That is the most beautiful bit of RE I have seen in ages. Thank you.
I always do one-off RE transformations of text in vi or even just sed, but this alone is reason enough to start writing my more complicated RE one-offs in Python.
This is an excellent overview of how Python is usually written by people who write (and read) a lot of it.
I hardly ever see coding conventions documents that do such a good job of capturing the popular conventions without inserting quirky personal preferences. I clicked through expecting something to point and laugh at, but was pleasantly surprised!
Awww, I like 3! 3 makes the tab levels very distinct, without wasting space. Of course it's just a matter of personal preference. But, is 4 really a widespread standard in the Python world?
I am so sad to see this. Thanks for posting it, though. Maybe I'll...ghhk..ekkk...switch. I went through the entire PEP and found that I'm following every other convention but two (multiple imports on one line, and I seldom write docstrings).
Good point. I was only thinking of sequence types, and failed to see that it would break with strings. I also somehow forgot to include "not" in the if statements! Pretty sad for a first post...
Most of the builtins have a corresponding __magic_attribute__ for objects that support it: bool -> foo.__bool__, len -> foo.__len__, iter -> foo.__iter__. This is usually because some syntactic sugar or other built-in function/method relies on it being there. Example: "for x in foo" relies on foo having __iter__ (or an equivalent, maybe).
bool(x) may sometimes do more than x is None. If x is not None, then truth value is determined by calling __nonzero__ or __len__. For an ordinary sequence type that's fine, but some years ago I had code like this:
if not self.db: self.db = bsddb.hashopen(...).
I just couldn't find out why my process spent valuable seconds apparently reading in the entire bsddb database into memory at random times -- but that's because bool(self.db) above turned into len(self.db.keys()) != 0
Noooo. That first one is backwards. Extraneous spaces annoy me to no end. Makes it a pain to search for things too.

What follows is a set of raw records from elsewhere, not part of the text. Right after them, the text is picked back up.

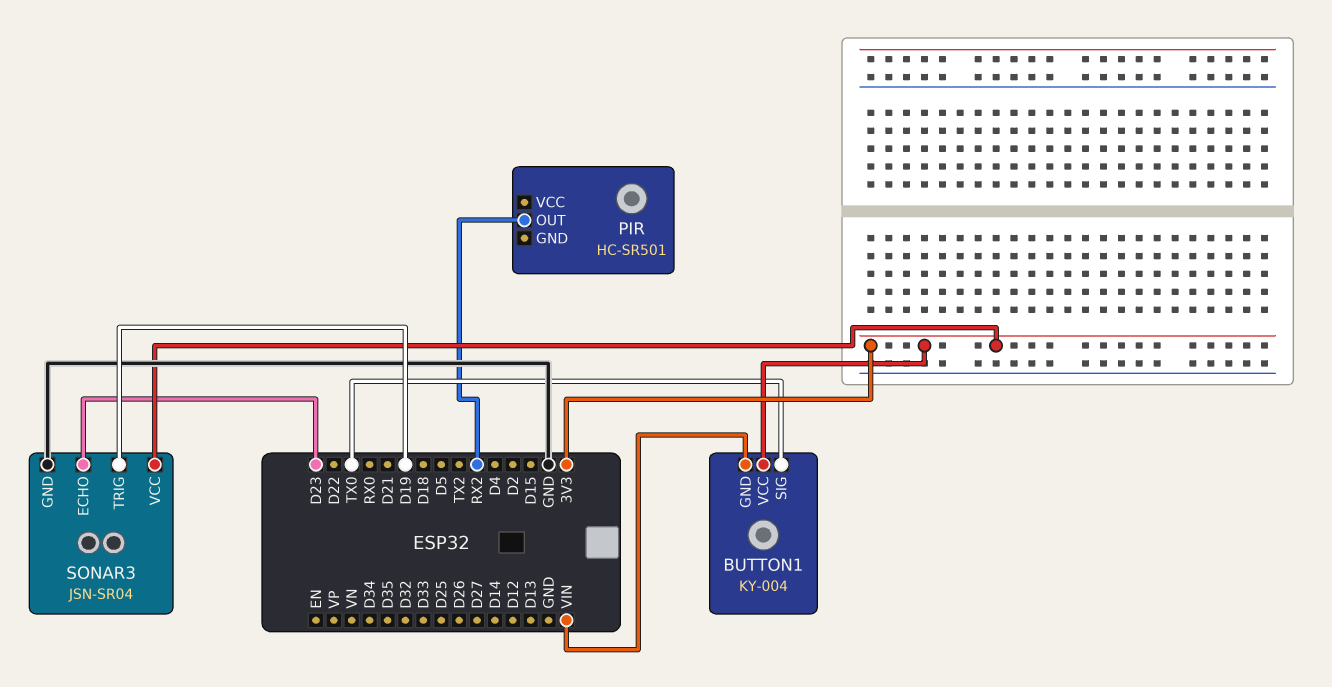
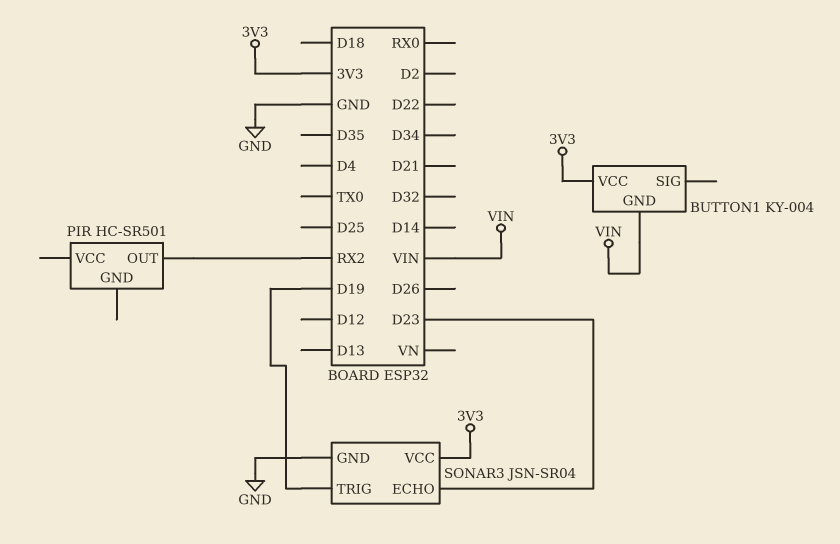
BUTTON1 pin SIG: TX0 -> none

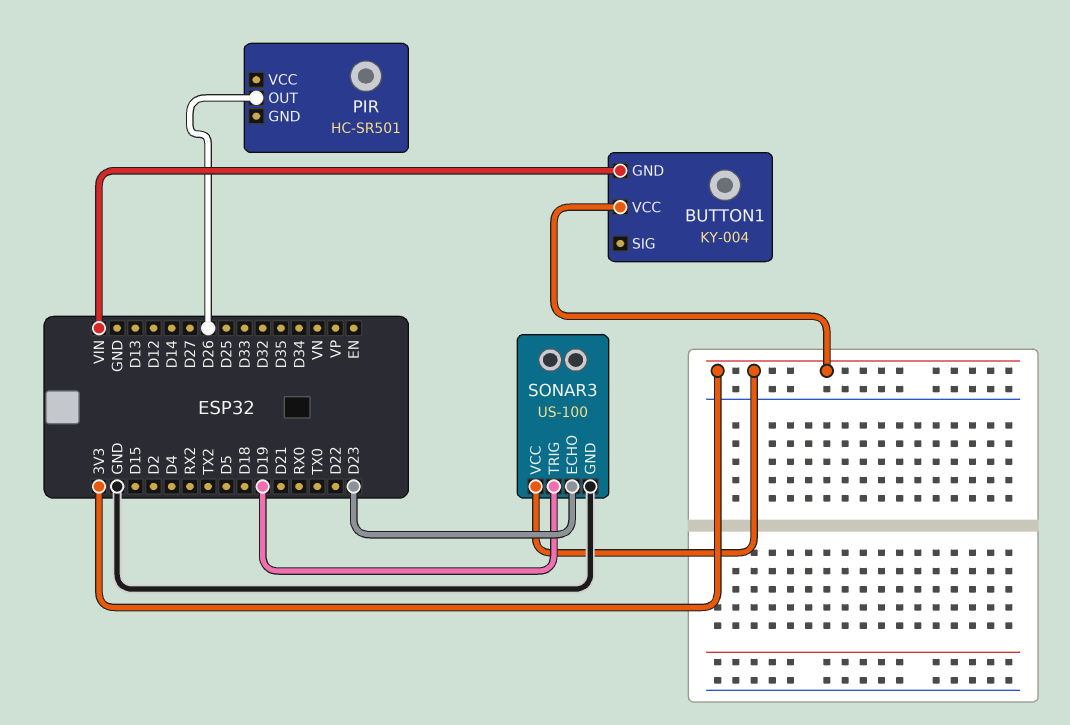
PIR pin OUT: RX2 -> D26
SONAR3: JSN-SR04 -> US-100

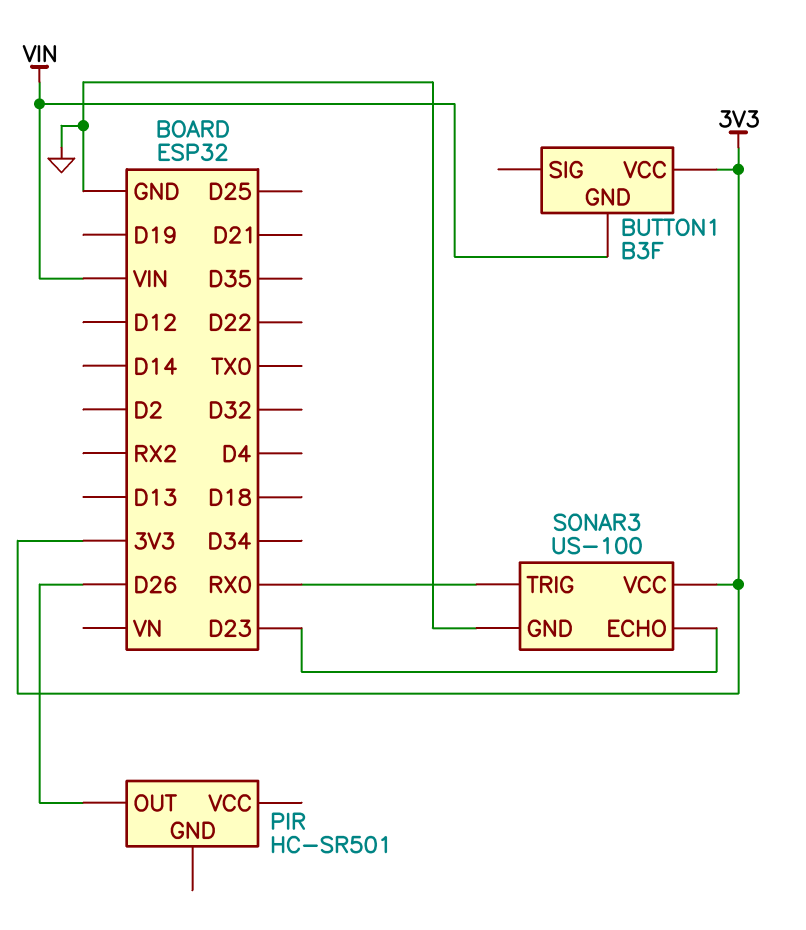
BUTTON1: KY-004 -> B3F
SONAR3 pin TRIG: D19 -> RX0

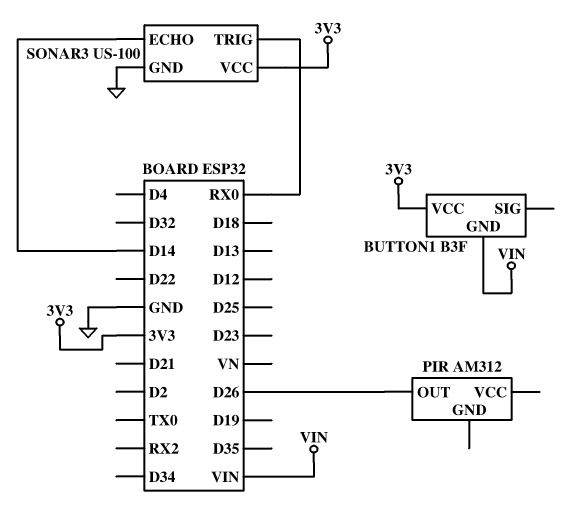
PIR: HC-SR501 -> AM312
SONAR3 pin ECHO: D23 -> D14

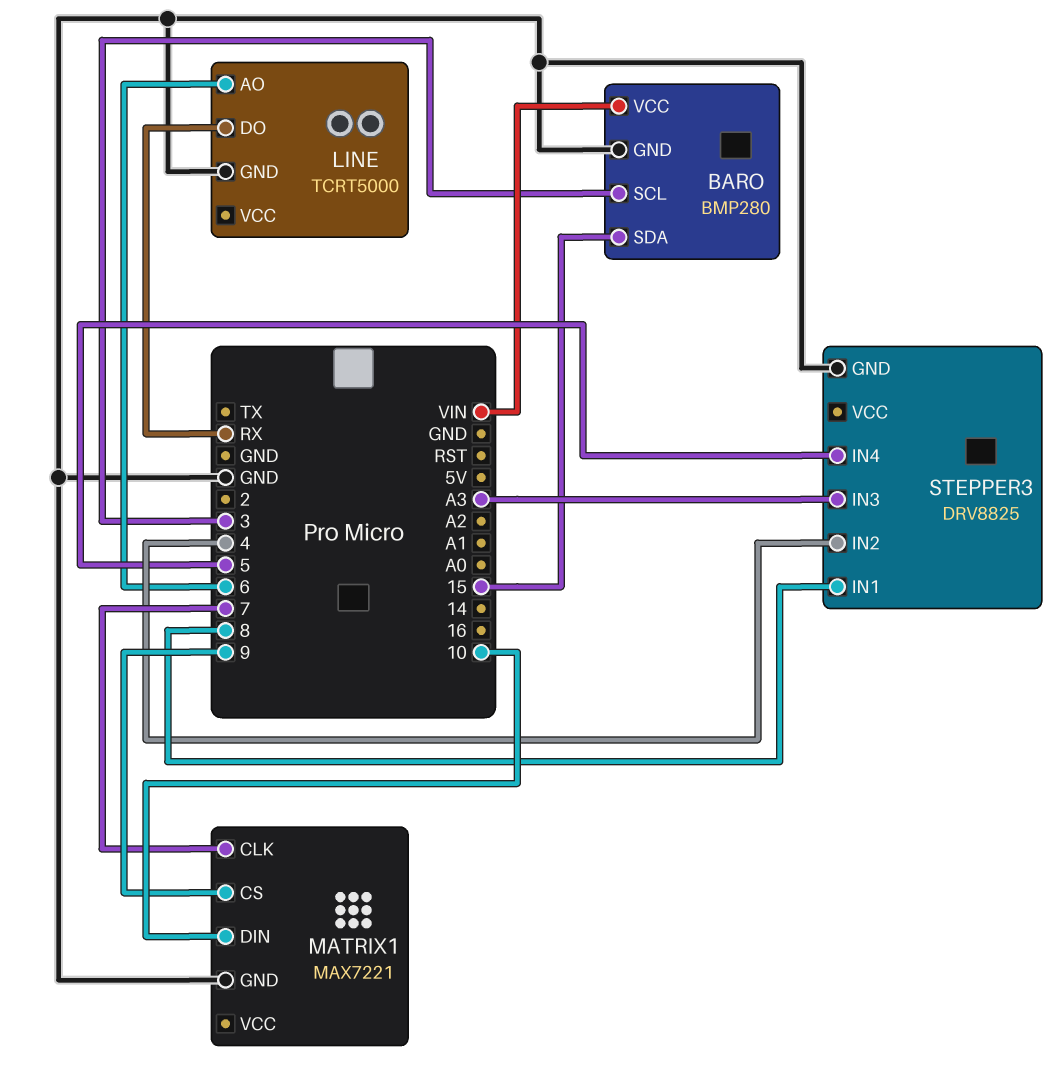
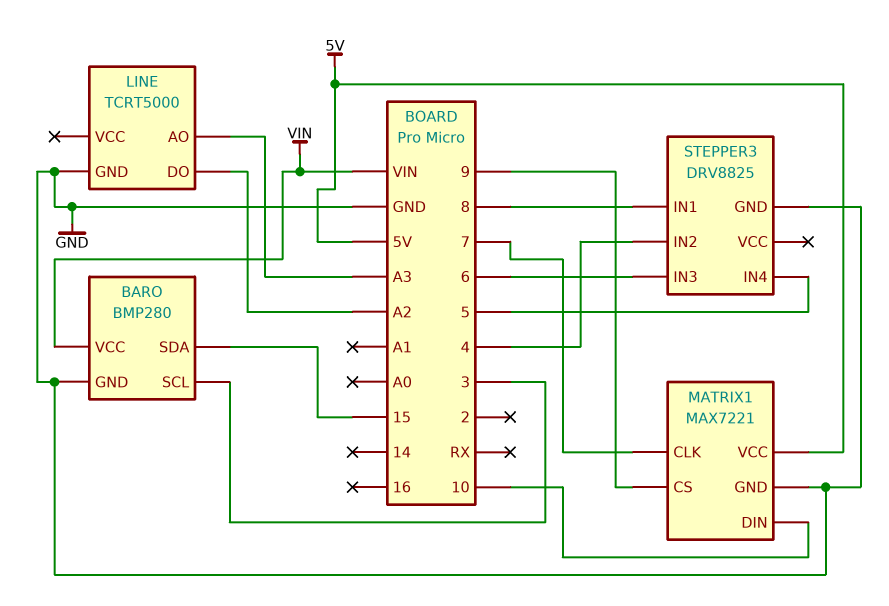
LINE pin AO: 6 -> A3
LINE pin DO: RX -> A2
MATRIX1 pin VCC: none -> 5V
STEPPER3 pin IN3: A3 -> 6

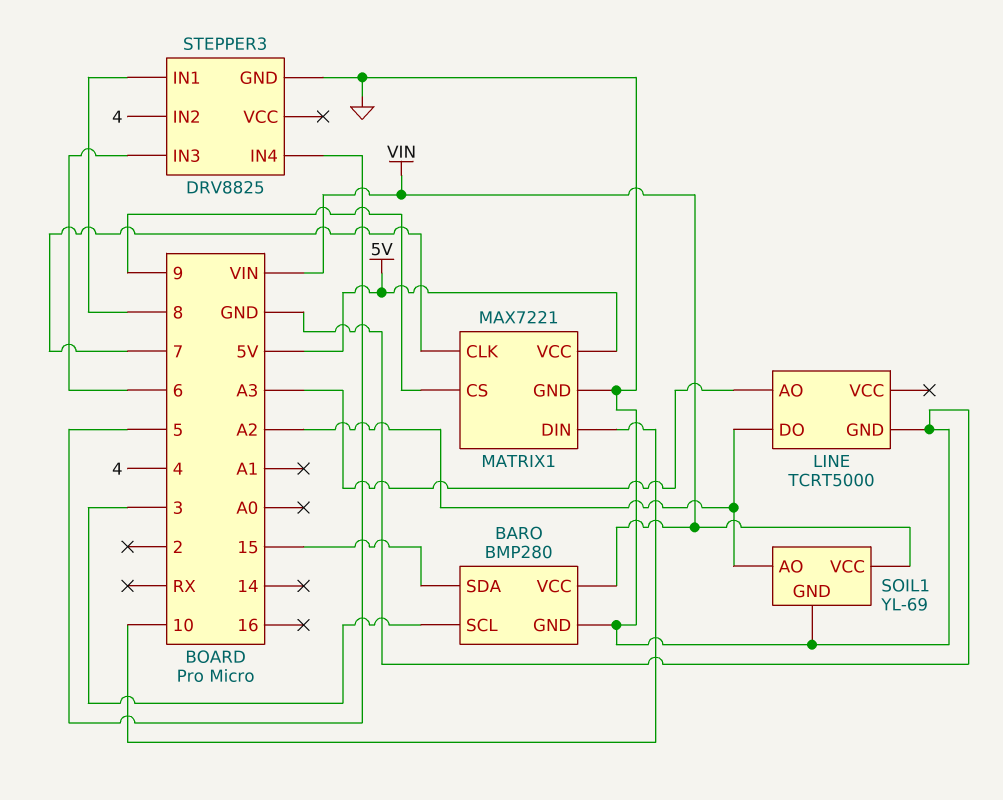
SOIL1: none -> YL-69
SOIL1 pin AO: none -> A2
SOIL1 pin GND: none -> GND
SOIL1 pin VCC: none -> VIN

On the other hand, using newlines to break things up at commas for example, is great. But that's not applicable here.
> class fooclass: ... || class Fooclass(object): ...
Is this a joke?
> d = dict() || frequences = {}
How can you say that longer names are always better? (Is that part of the message here?) Usually most variables are throw-away so using short names should be the most common case. Similar to mathematics.
> # Use iter* methods when possible
This should mention that thread-safety is probably the most directly relevant use case for the non-iterable methods.
Though I am a lowly Python noob, I'll tell you it's generally very bad practice to use a mutable as a default argument value. The reason is that a function's default is only ever initialized once. Case in point:
Unless you 1) actually want the appearance of a 'static' local variable or 2) are really careful to make a copy of the mutable before messing around with it, you'll get yourself into trouble.
...unless you specifically want f to mutate its caller's variables and have documented it as such.
Generally, I try to avoid mutating objects unless a.) I just created the object within the function or b.) it's specifically intended as a "long lived" data structure, i.e. something that survives multiple user interactions. For everything else, I try to use the non-mutating operations (slicing, concatenation, list comprehensions) or make an explicit copy of the argument.
> class fooclass: ... || class Fooclass(object): ...
Is this a joke?
No... it is generally recommended that class names are capitalized, and any classes you create are supposed to inherit from object. This mainly comes into effect when using super().
In Python 3K, I'm pretty sure that all classes will inherit from object without having to explicitly say it.
More importantly property getters will silently do nothing in old-style classes and just let the attribute setting through without calling the setter, while getters work fine.
And look how complicated they make it. Sometimes spaces, sometimes not, how confusing. And tell me that their "Use spaces around arithmetic operators" example doesn't make you want to puke:
i = i + 1
submitted += 1
x = x * 2 - 1
hypot2 = x * x + y * y
c = (a + b) * (a - b)
I do. I think it looks a lot better and more clear. It certainly looks a lot like what I would write down on paper, and that is one of the inherent qualities of Python in general.
The one place that I don't follow the guideline (unless it's the guideline and I just don't know it... it rarely comes up, so I haven't bothered to check) is on array indices. I do write:
Same here. I conceptualize it as part of a code compactness strategy: array indices are part of the same item, and thus I use syntax (like yours) that suggests inlining.
Biased but interesting. Seems to me that there are only two examples of 'strange' here the 'while(<>)' and the regex. Interesting thing about regex---python itself uses perl compatible regex, so throw that item on the trash heap. As for the other its shorthand for grab a file from the command line, open it, Feed each line(\n terminated) to $_(could just as easily been a declared variable, but $_ is always there) and parse it with the regex. While you're at it, throw away the first and second parts, set $_ to the third part and continue. After that get another string from the file. All of this is covered in Wrox's Perl for Beginners as well as else where. I've done reasonable projects in both languages. Don't have anything bad to say about Python--- just wonder what all of the 'have to prove my language is better' crap is coming from...